Hyundai has so far kept a very tight veil of secrecy surrounding its new 3-row flagship SUV with only a few light teasers, and a preceding concept hinting at its existence, but with LA fast approaching, the Korean car giant has finally confirmed a small slice of information, and revealed the official name for this very important utility offering, Palisade.

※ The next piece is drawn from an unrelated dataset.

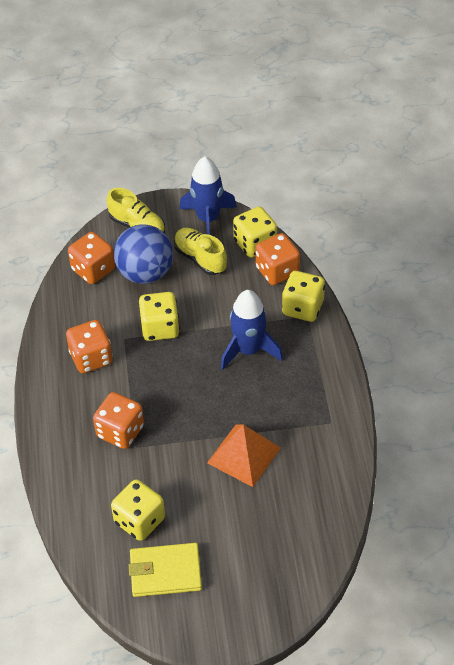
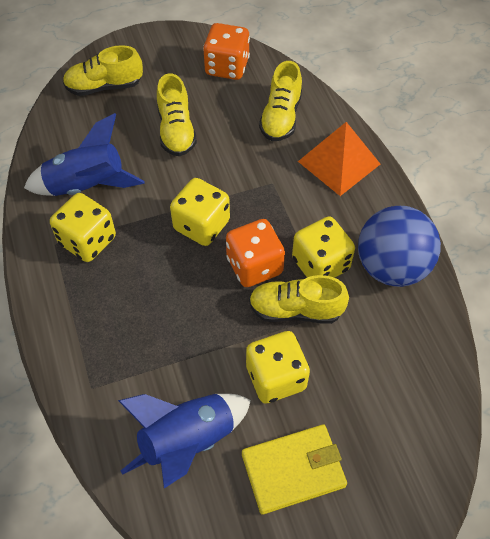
orange dice: 4 -> 2
yellow shoe: 2 -> 4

Depending on who you ask, the Palisade moniker is derived from a whole swath of inspiration. According to Hyundai, the name is inspired not only by a series of coastal cliffs, but also the strength of an ancient fortress. Others will naturally point out the Palisade islands in southern California as well as the nearby affluent neighborhood of the same name. Either way, this bold name change is a clear departure from its predecessor the Santa Fe XL which will cruise off to retirement when the Palisade eventually makes its way to Hyundai dealers. The Palisade will also fill a noticeable hole in Hyundai's SUV lineup, and be the final cog in Hyundai's broader plans to expand its utility offerings.
Taking on rivals such as the Ford Explorer, Honda Pilot, and Dodge Durango, the Palisade is expected to be the brand's most serious attempt at carving a slice of the full size SUV market, and follows in the wake of the outgoing Santa Fe XL, as well as Hyundai's last major flagship effort, the underwhelming and long since departed Veracruz. We are sworn to secrecy on any further details, but look for the Palisade to take the premium SUV market seriously, and Hyundai claims that the range topping model will feature bold styling and meticulous attention to detail (traits that did not define the fore-mentioned Veracruz very well.)

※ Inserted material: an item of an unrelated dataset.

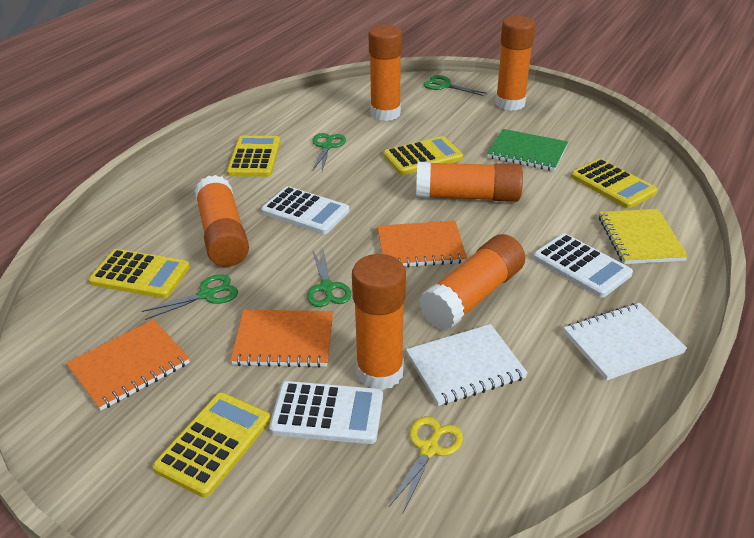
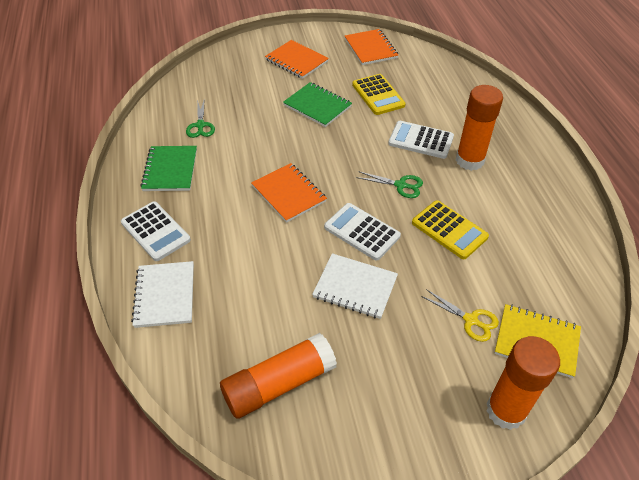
green notebook: 1 -> 2
green scissors: 4 -> 2
orange glue stick: 6 -> 3
yellow calculator: 5 -> 2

The Palisade is also expected to form a compelling duo when viewed side by side with its corporate cousin the Kia Telluride. The Telluride first made its appearance in concept form at SEMA, and like the Palisade, represents Kia's latest attempt at re-entering this segment following its disastrous and ill timed launch of the V8 powered Kia Borrego back in the mid 2000s. This one two punch could help give both Korean brands an advantage in luring in customers, and the distinctive DNA could allow them to forge their own distinctive personalities, especially when viewed by potential customers.

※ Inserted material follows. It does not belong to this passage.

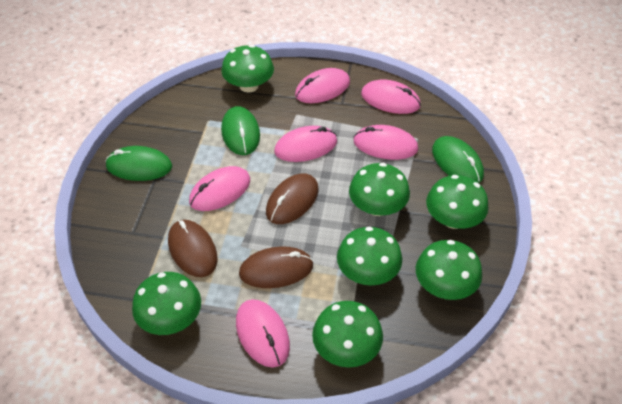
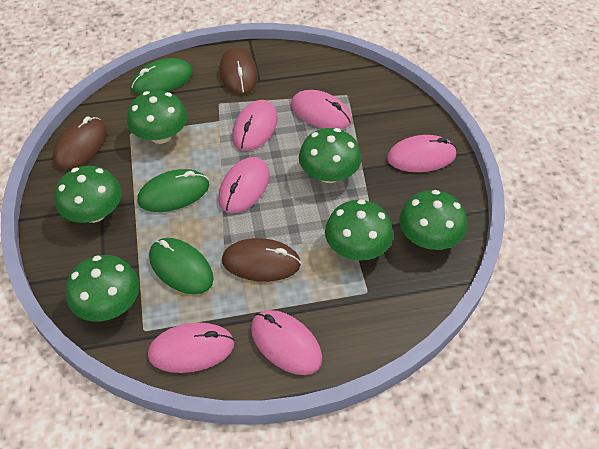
green mushroom: 7 -> 6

Lastly, the Palisade moniker itself also represents a big risk for Hyundai in terms of marketing, with the nameplate having to be built from the ground up versus reviving an older nameplate for considerably less cost. Hyundai claims that it did not find it in its best interest to either reuse the Santa Fe XL nameplate, nor dig the Veracruz moniker from the graveyard of discarded automotive marques, and instead preferred to use the Palisade nameplate as an opportunity for a fresh start.
Look for more to be revealed when the 2020 Palisade formally makes its official debut at the 2018 Los Angeles Auto Show later this month.